Previous research has shown that the EORTC QLQ-C30 has excellent psychometric properties [
35] and is used extensively to assess HRQoL [
36‐
38]. For the aim of our study to investigate invariance, we believe the model we used was a good representation of the functioning scales of the EORTC QLQ-C30. The two instances of non-invariance detected do not suggest that Physical Functioning and Emotional Functioning are not valid indicators of Functioning HRQoL, but rather that care should be taken when using the functioning scales to compare younger and older adults and patients at different stages of treatment. While our sample size was small, and therefore limits generalization, the direct effect between age and Physical Functioning has been identified in previous research, indicating that it is certainly worth further investigation in a longitudinal study. In addition to this, it would be worthwhile to also consider invariance of the EORTC QLQ-C30 with respect to different cancer diagnoses, different treatment regimes, and different stages of cancer. Focusing on these specific variables would lead to greater confidence when comparing differences in HRQoL in relation to these variables.
Accounting for violations to the assumption of measurement invariance in our study lead to a significant improvement in overall model fit.
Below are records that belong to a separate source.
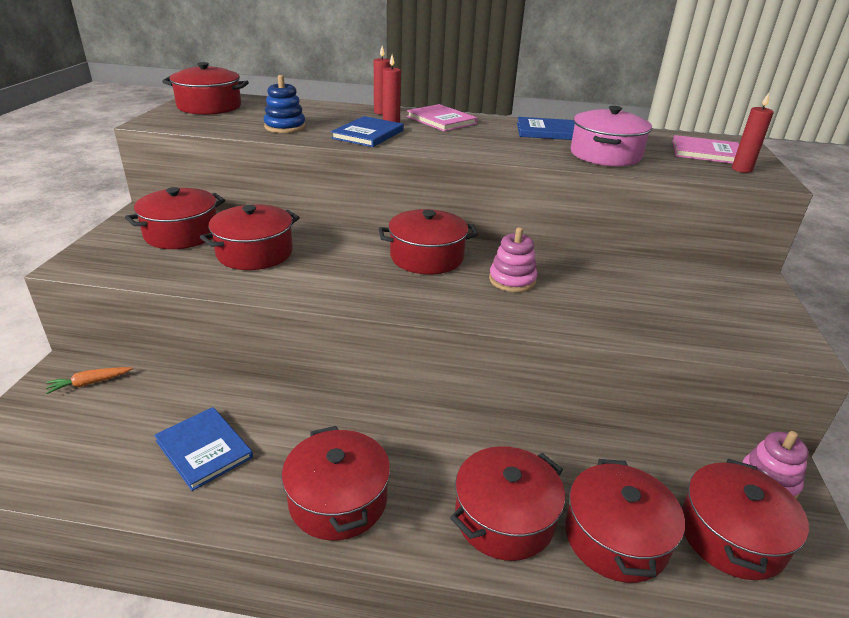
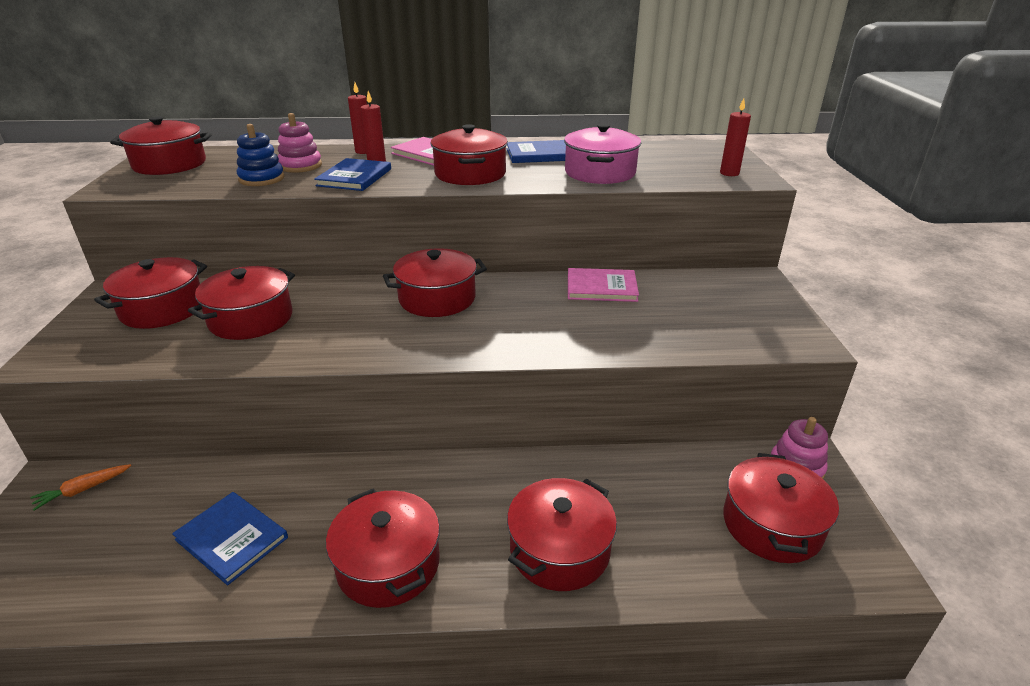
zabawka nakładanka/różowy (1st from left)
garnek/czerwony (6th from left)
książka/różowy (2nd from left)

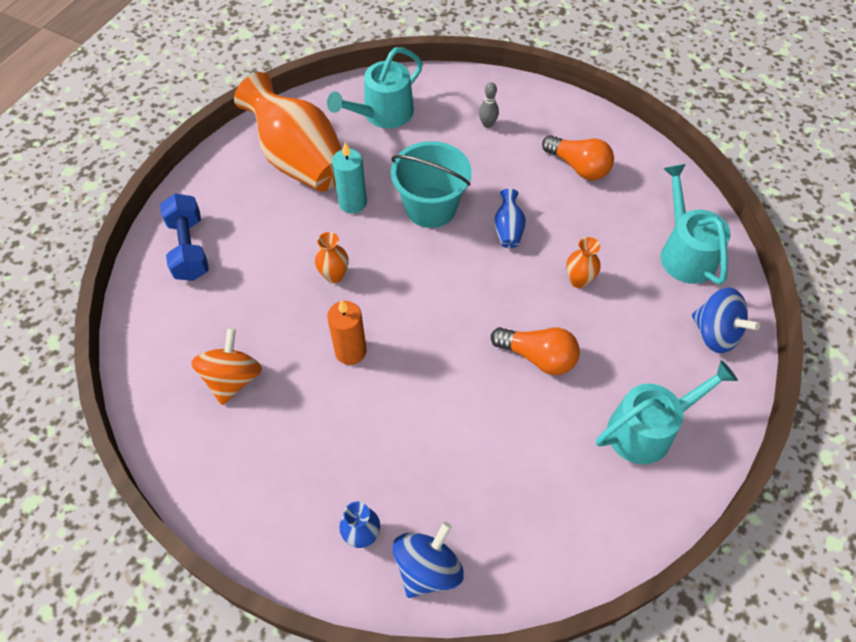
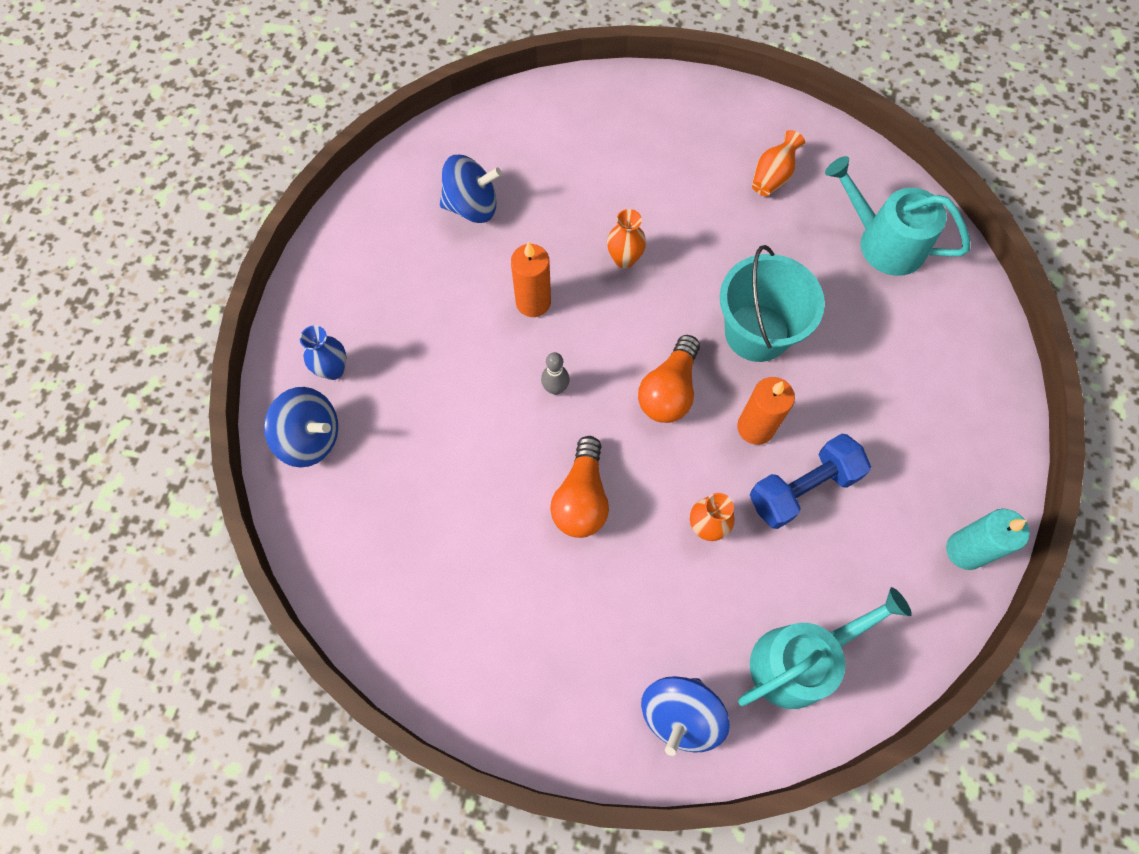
bączek/niebieski (2nd from left)
kręgiel/szary
żarówka/pomarańczowy (2nd from left)
świeca/pomarańczowy (2nd from left)
hantel/niebieski
wazon/pomarańczowy (3rd from left)
świeca/turkusowy
konewka/turkusowy (2nd from left in the first image)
The inclusion of patient characteristic variables to our model initially resulted in a model where the estimates could not be confidently interpreted. However, after the inclusion of direct effects accounting for bias, our model fit was satisfactory and conclusions regarding the model could be drawn. It is important to note that a single violation of invariance may not be enough to cause unsatisfactory model fit, but could have a substantial impact on the conclusions drawn. In other words, if the assumption of measurement invariance is ignored the researcher cannot be sure whether differences observed are related to true differences in HRQoL, or whether these differences are related to how patients interpret the HRQoL items.